A Bugatti sportscar as rail inspection car... Now that's something different! 
Looking forward to it!


----------



## degill2 (Jun 7, 2009)

[url="


----------



## Torby (Jan 2, 2008)

Ok. So how do you do it? 

I've been an MLS member for years and posted thousands of pictures, but can't do it any more


----------



## SteveC (Jan 2, 2008)




----------



## Pete Thornton (Jan 2, 2008)

Tac - [img src="http://www.outsidetrains.com/smile/40.gif]" 
Or dId you mean:










(I went into Add Reply, switched to HTML, changed your [ to a < and ] to > and put the link in ".[/i] 

Hasn't anyone found a proper picture of that pretty Bugatti railbus yet? Ah Yes, here it is: 











_Oh you wanted a type 59 ??_


----------



## TonyWalsham (Jan 2, 2008)

There I was thinking the poster meant this [/b]*Bugatti Railcar*, Something I have long admired.

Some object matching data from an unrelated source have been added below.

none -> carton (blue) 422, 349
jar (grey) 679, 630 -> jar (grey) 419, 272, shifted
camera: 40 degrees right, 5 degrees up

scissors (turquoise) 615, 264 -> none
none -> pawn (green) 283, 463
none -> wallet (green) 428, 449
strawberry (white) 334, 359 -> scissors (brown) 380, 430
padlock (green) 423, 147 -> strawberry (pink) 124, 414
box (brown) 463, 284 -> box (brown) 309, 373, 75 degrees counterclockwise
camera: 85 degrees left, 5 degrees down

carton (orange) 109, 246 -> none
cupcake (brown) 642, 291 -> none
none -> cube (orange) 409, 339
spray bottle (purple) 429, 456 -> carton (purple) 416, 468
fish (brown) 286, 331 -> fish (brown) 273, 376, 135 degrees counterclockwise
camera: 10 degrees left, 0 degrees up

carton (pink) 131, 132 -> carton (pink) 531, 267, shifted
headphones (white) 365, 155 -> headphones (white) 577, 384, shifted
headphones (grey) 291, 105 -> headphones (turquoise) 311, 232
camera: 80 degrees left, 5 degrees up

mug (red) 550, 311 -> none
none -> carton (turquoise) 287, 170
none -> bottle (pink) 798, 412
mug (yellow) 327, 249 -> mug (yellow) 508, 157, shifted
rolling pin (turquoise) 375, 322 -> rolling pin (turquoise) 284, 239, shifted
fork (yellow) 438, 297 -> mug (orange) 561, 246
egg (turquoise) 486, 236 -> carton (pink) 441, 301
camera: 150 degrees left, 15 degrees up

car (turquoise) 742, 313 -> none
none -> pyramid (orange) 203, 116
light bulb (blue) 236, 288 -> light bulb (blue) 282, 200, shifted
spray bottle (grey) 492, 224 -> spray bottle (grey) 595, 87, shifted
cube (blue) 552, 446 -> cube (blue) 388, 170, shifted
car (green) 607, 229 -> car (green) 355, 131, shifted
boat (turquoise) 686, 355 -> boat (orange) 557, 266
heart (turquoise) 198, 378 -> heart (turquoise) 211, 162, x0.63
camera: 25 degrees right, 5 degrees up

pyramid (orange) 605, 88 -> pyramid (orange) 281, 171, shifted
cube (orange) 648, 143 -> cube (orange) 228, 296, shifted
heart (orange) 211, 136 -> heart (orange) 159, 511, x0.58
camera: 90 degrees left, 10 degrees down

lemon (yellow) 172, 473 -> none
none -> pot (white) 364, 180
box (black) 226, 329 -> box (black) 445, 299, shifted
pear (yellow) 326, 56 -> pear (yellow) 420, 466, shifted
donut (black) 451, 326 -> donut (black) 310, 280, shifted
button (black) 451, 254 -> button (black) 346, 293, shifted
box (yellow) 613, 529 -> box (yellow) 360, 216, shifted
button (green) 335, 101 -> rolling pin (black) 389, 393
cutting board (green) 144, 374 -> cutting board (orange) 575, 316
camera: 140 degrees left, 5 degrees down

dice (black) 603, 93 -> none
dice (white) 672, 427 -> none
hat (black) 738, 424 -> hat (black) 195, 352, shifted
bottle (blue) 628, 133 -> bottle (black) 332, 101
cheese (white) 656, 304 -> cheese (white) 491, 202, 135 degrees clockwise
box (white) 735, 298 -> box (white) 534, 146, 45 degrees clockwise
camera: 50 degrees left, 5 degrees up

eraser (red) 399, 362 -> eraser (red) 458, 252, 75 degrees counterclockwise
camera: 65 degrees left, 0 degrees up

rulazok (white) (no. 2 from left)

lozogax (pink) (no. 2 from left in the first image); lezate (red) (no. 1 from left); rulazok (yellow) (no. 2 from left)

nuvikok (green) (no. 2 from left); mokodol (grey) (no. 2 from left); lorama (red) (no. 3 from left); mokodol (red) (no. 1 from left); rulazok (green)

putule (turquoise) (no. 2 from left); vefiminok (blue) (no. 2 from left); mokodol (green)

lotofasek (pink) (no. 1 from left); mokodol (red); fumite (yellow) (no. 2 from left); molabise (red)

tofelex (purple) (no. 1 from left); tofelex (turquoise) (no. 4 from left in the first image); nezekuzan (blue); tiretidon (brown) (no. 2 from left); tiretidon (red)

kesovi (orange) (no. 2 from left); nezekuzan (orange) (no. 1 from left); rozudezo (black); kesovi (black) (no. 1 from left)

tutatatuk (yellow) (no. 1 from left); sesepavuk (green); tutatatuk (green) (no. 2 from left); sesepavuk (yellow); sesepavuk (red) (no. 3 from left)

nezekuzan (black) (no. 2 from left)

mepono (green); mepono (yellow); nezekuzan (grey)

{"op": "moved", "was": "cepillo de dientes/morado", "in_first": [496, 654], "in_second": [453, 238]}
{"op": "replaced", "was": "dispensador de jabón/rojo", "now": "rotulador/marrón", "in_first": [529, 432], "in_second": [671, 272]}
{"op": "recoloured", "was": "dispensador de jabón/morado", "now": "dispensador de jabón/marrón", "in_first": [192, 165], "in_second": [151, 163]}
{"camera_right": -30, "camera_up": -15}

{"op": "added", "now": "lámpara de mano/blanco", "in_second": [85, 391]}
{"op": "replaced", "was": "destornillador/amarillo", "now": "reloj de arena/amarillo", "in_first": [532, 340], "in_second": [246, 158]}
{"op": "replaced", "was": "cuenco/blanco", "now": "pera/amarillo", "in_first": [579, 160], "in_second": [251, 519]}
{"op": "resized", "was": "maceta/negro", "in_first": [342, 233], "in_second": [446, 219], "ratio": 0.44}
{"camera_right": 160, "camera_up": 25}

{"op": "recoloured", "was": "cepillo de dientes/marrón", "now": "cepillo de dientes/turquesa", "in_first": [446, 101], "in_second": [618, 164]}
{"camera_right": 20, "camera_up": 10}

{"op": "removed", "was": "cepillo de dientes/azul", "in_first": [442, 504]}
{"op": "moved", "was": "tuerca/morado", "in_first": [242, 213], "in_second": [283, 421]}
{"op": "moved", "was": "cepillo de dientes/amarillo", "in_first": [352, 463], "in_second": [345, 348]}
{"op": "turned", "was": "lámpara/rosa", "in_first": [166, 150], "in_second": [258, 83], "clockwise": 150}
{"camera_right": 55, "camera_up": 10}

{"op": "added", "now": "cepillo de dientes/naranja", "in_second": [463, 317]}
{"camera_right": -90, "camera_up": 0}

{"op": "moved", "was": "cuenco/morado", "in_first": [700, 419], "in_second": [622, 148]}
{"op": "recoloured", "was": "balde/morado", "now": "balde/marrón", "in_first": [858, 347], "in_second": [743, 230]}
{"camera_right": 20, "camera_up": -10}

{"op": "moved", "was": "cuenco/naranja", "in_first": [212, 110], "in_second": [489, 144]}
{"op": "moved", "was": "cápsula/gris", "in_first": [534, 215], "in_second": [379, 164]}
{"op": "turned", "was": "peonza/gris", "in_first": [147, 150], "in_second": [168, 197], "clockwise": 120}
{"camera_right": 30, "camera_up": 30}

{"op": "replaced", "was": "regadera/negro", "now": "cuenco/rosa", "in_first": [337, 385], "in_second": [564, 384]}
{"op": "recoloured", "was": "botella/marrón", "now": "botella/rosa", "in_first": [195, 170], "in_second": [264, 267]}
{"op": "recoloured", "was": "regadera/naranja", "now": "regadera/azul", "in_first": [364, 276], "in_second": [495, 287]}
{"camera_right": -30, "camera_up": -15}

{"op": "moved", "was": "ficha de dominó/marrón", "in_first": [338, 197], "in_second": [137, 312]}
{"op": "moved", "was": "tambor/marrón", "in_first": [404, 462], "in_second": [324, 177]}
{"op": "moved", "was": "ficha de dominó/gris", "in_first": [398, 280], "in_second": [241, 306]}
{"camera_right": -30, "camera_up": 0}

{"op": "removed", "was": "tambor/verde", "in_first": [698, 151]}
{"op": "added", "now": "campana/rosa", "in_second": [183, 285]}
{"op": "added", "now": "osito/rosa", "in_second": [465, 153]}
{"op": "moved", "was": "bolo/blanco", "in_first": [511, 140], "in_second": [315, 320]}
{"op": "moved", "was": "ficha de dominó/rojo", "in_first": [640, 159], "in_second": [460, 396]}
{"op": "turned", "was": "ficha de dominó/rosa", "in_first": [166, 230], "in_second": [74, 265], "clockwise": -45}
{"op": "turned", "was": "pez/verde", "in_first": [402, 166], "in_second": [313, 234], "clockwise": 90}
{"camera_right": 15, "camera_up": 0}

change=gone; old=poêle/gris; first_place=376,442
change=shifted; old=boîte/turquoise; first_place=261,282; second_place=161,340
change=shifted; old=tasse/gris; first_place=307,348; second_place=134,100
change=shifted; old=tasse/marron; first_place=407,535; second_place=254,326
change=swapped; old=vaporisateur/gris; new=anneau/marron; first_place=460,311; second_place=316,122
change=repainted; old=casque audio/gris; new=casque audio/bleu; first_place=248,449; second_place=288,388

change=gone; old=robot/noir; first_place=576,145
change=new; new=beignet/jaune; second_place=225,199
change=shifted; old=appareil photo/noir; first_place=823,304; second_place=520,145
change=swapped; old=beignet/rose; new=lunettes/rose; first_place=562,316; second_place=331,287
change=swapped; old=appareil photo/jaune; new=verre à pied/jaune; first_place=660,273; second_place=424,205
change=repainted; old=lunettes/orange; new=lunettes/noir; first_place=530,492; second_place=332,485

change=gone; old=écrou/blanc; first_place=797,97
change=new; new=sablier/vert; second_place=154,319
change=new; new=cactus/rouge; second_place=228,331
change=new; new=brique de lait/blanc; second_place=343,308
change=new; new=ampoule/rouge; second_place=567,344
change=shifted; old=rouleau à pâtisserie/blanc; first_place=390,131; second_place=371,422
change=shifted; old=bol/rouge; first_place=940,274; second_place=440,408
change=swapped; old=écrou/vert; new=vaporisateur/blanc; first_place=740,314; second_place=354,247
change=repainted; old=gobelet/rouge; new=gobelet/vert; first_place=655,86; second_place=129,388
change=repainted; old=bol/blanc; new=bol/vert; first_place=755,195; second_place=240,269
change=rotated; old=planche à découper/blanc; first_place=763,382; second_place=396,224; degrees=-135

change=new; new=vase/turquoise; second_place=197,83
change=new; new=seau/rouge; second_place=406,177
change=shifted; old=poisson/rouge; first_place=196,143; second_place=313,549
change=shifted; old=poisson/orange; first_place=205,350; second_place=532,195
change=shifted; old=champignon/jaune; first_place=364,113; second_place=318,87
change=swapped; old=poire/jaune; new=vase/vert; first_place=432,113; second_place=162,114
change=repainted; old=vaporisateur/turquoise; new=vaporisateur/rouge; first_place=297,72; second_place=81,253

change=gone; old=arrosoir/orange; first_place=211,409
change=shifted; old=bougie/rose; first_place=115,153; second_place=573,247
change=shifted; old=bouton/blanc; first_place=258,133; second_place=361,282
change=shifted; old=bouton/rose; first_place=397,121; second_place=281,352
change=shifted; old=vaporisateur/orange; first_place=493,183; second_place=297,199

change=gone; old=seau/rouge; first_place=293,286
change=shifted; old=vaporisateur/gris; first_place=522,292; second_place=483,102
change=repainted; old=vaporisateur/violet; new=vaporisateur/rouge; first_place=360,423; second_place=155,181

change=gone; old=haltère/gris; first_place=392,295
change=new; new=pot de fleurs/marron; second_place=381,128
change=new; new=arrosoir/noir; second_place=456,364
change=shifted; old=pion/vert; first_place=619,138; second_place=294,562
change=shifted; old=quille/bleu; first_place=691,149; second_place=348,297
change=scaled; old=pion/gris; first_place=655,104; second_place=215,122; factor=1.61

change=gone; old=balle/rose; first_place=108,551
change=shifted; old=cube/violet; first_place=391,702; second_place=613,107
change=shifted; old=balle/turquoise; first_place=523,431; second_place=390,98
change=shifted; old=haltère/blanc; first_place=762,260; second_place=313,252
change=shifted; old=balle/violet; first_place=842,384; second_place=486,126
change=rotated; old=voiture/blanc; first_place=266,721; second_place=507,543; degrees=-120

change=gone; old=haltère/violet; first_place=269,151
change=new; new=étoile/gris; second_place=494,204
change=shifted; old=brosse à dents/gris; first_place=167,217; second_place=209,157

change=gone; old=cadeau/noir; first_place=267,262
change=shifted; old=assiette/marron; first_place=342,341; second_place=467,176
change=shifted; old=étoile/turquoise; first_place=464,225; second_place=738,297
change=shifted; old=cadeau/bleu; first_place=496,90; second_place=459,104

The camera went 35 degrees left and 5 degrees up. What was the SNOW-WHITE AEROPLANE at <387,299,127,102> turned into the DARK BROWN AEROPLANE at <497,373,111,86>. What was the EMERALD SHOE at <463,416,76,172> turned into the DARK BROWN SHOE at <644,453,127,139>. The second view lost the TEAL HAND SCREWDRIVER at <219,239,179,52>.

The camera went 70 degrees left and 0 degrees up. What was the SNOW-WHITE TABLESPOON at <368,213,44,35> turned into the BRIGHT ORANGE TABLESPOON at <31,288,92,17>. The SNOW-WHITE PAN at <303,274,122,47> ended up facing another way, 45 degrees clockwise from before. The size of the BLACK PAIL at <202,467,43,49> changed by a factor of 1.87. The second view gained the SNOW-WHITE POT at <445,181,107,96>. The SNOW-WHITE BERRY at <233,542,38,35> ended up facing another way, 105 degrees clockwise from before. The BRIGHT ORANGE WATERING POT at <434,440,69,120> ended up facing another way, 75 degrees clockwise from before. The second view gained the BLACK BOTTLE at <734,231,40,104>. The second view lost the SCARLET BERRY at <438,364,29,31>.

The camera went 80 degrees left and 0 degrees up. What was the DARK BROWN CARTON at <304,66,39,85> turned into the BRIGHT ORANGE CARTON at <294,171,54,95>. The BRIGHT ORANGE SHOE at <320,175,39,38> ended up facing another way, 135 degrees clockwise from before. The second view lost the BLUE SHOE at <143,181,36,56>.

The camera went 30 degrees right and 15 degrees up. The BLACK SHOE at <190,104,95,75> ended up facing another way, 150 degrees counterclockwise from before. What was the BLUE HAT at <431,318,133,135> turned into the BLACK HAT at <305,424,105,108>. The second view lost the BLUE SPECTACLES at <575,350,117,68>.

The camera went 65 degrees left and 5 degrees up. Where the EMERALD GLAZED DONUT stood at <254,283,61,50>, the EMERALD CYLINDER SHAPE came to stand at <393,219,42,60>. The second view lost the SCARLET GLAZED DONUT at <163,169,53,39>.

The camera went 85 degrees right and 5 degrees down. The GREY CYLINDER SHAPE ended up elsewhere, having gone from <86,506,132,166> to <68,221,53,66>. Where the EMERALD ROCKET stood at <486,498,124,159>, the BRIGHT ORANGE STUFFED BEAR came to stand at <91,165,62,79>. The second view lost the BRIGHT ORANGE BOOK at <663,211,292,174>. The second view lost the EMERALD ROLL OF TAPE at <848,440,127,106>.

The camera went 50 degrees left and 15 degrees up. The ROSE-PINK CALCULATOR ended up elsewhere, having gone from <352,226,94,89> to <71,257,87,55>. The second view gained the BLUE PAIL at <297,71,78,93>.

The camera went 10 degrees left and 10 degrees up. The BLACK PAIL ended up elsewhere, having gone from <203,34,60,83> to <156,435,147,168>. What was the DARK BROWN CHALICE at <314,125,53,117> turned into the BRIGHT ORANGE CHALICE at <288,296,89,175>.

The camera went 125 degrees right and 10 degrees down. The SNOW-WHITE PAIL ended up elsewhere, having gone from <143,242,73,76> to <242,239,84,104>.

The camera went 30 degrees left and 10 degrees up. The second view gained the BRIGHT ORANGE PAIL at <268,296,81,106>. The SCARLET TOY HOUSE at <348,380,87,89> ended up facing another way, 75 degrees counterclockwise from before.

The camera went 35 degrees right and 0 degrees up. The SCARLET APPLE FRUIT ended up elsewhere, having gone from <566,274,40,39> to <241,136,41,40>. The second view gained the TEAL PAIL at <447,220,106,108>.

Silly me. [/b]


----------



## Pete Thornton (Jan 2, 2008)

Tony - sorry. I got there 4 mintues earlier. [No P Msgs for you?]


----------



## TonyWalsham (Jan 2, 2008)

Sorright Pete. I found it, then spent time poking around the OBVIOUS websites before I posted it. Interesting place to go look through. Did you catch the series on fururistic cars?


----------



## Matt Vogt (Jan 2, 2008)

Dana, I'm in the middle of building a railtruck with a HLW drive. It looks like it might be a tight fit to fit the motor in the tapered back end or behind the seat, but it_ might_ work... 









If you haven't seen it, this is the drive I'm talking about.

Good luck, and keep us posted.
Matt 


edit: I hadn't thought of it, but it would be _much _easier to make it front wheel drive.


----------



## Mr Ron (Sep 23, 2009)

From what I read; the Bugatti railcar saved Bugatti from going out of business. Quite a few were built and used on French railways up until 1958(I think). I have an interested in unusual railway equipment. That's why I built a Swedish Railways class D,1-C-1 electric locomotive. I look forward to seeing your model when it is finished.


----------



## Pete Thornton (Jan 2, 2008)

I got the photo from this photo essay. Great pics!


Where's the photo-shopped pic of a Type 59 with a truck rear end ?[/i] 
OK, Mr Moderater. I edited this 3 tiomes to insert this link: http://www.rosetown.ch/News/Museum.htm and every time it doesn't arrive in the posted msg.
(P.S. that link doesn't work because this forum removes the capital letters. When you get the 'not found' page, go to the address and put back the N and M.


----------



## afinegan (Jan 2, 2008)

.


----------



## SteveC (Jan 2, 2008)

Posted By Pete Thornton on 07 Apr 2010 08:21 AM 
_{snip...}_ OK, Mr Moderator. I edited this 3 times to insert this link: http://www.rosetown.ch/News/Museum.htm and every time it doesn't arrive in the posted msg. {snip...}[/i]
OK, Mr. Thornton. I would think that anyone choosing to use 'Pascal Casing' in a URL should also be smart enough to implement 301 redirect too, to take care of the problem that they are creating for prospective users and themselves.


----------



## Pete Thornton (Jan 2, 2008)

I would think that anyone choosing to use 'Pascal Casing' in a URL should also be smart enough to implement 301 redirect too, to take care of the problem that they are creating for prospective users and themselves 
Steve, 

I would have sent this in a PM but you chose to respond publicly with a silly and irrelevant answer. (Excuse my rudeness, but I've just had to respond to Shad saying my problems are unknown...) 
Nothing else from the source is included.